As we all know the x86-ISA has a lot of redundant instructions (ie. instructions with the same semantic but different opcodes). Sometimes this is unavoidable, sometimes it looks like bad design. But with SSE it gets really weird. Let’s say we want to perform xmm0 <- xmm0 & xmm1 (ie. bitwise and). Not an uncommon operation; but we have 3 different ways do archive this:

  • andps xmm0, xmm1 (0f 54 c1)
  • andpd xmm0, xmm1 (66 0f 54 c1)
  • pand xmm0, xmm1 (66 0f db c1)

(Note that andpd/pand are SSE2 instructions)
Regarding the result in xmm0 these are really the same instructions. Now, why did Intel do this? First we’re going to inspect andps/andpd. Looking at the optimization manuals we get a hint: The ps/pd mark the target register to contain singles or doubles, so they should match the actual data you are operating on.

It looks like the processor internally handles the floats in some “unpacked” structure and the ps/pd is a sort of hint whether it has to repack the number again. Or something like that, at least this is only an optimization issue. But that’s stupid, if the processor already knows the internal format, one “andp” instruction would be sufficient — the processor can peform andps or andpd anyway, depending on which would be faster in the situation. Or, looking at the MMX case, there we have no pandb, pandw, pandd, pandq etc. The same applies to “movapd/movdqa memory, xmm”: Damn, it’s the processor who knows better than me how to achive this the fastest way.

Finally, let’s look at pand. After Intel recognized that MMX is a complete mess, they opened the MMX instructions for the xmm registers (0x66 prefix). And now? We have a third way to do the AND… And it somehow looks like they never had SSE2 in mind, when they designed the SSE1 instructions.

3 thoughts on “Redundant SSE instructions”

  1. Yes, this always bugged me, too.
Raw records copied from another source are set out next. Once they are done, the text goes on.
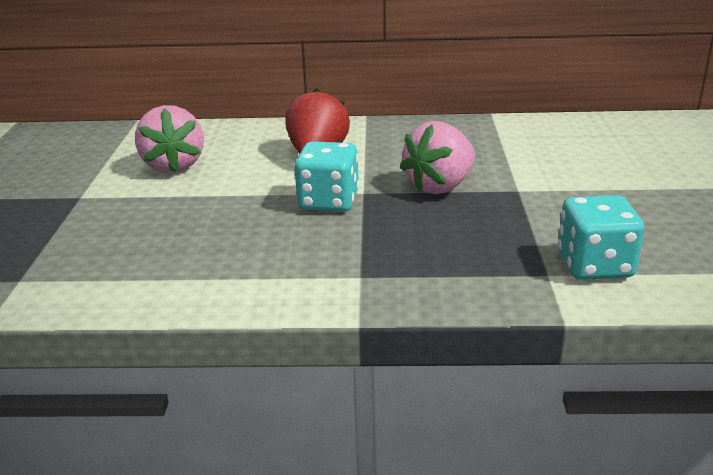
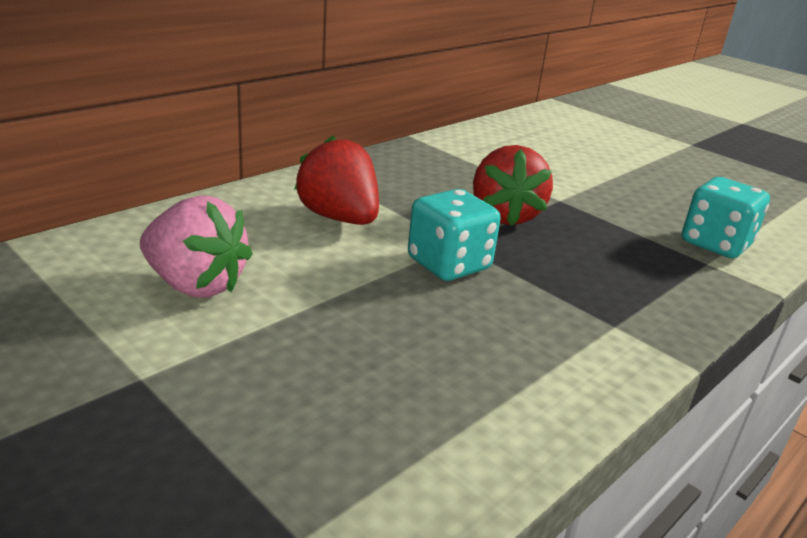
camera: 50 degrees left, 0 degrees up
(440, 186) = (505, 215): pink strawberry -> red strawberry

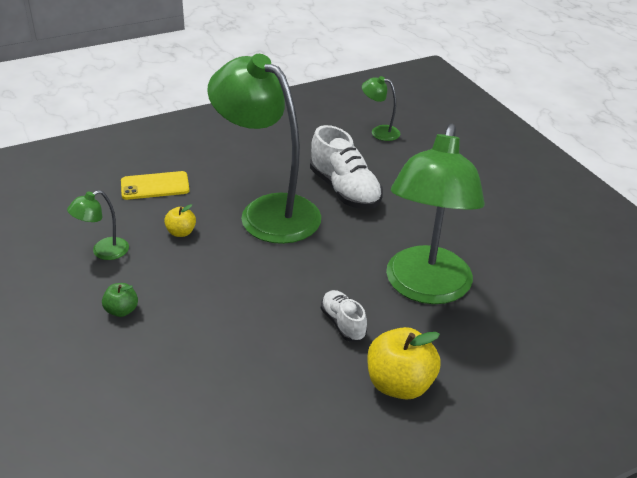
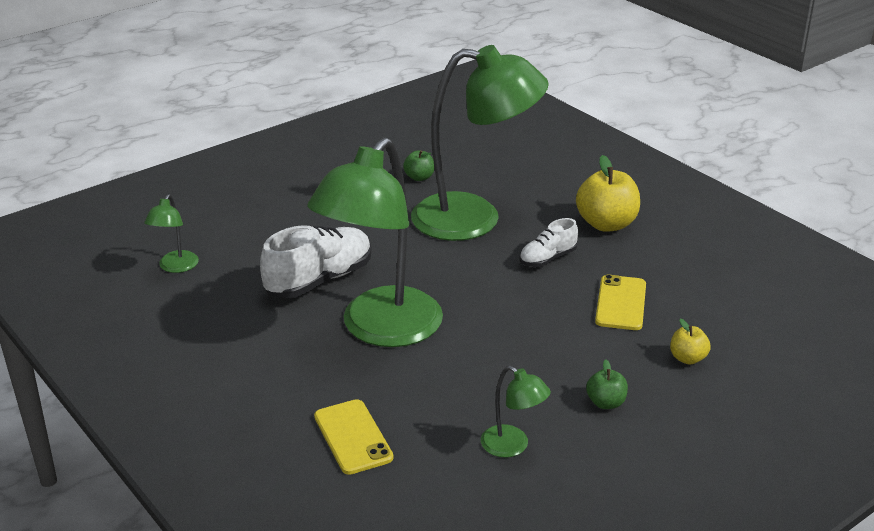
camera: 100 degrees left, 5 degrees down
(181, 232) = (448, 390): yellow apple -> yellow apple (687, 358)
(252, 357) = (621, 303): none -> yellow phone
(510, 265) = (419, 177): none -> green apple

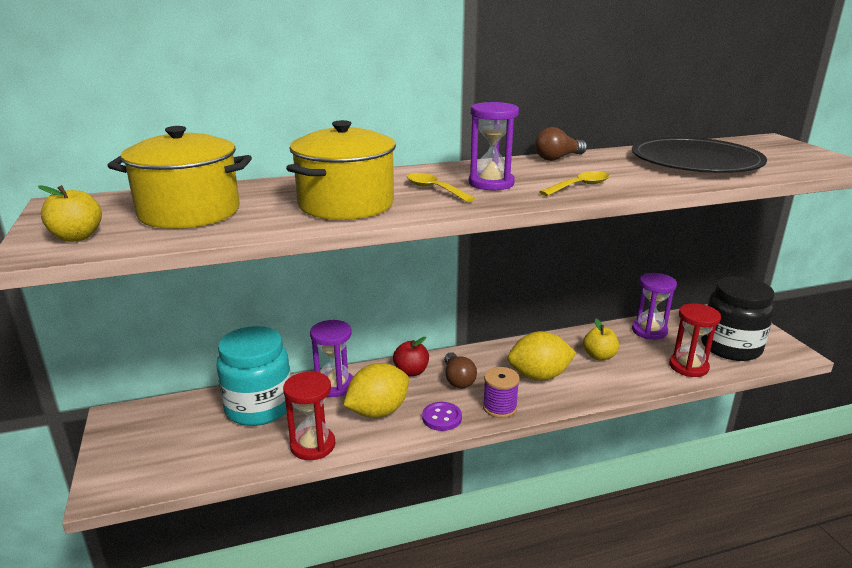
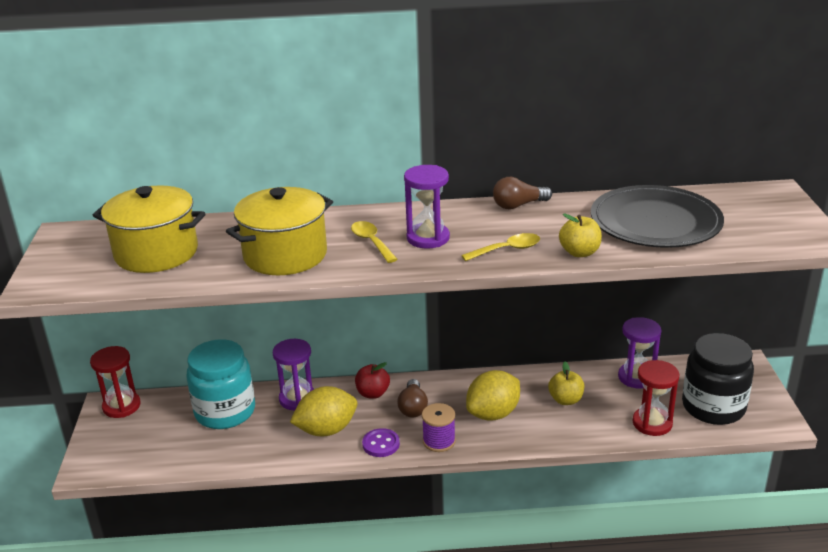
camera: 15 degrees right, 5 degrees up
(77, 237) = (66, 274): yellow apple -> yellow apple (579, 252)
(313, 445) = (259, 454): red hourglass -> red hourglass (121, 406)
(539, 376) = (493, 414): yellow lemon -> yellow lemon turned 45 degrees counterclockwise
It’s like, why can’t YOU figure out the best silicon path to send it down? I know I won’t know best.

    Of course the fun thing is if you do something like this:

    movdqa addr1, xmm0
    movapd addr2, xmm1
    xorps xmm0, xmm1

    It’s like, BAM! Gotcha, no one can figure out the right thing to do in this case. I’ve dealt a lot with SSE and AltiVec, and AV just seem so much more well thought out to me.

  2. They’re being internally handled as IEEE754 singles or doubles. What you’re looking at is the result of typed execution domains in the microarchitecture (Nehalem and future processors) without devoting silicon to tracking the tags. Before Nehalem, go ahead and always use the *S variant of such instructions (including MOVAP, MOVUP etc) since they’re generally available on SSE1-only processors, and a byte shorter to encode. On Nehalem and later, generate the correctly-typed instruction.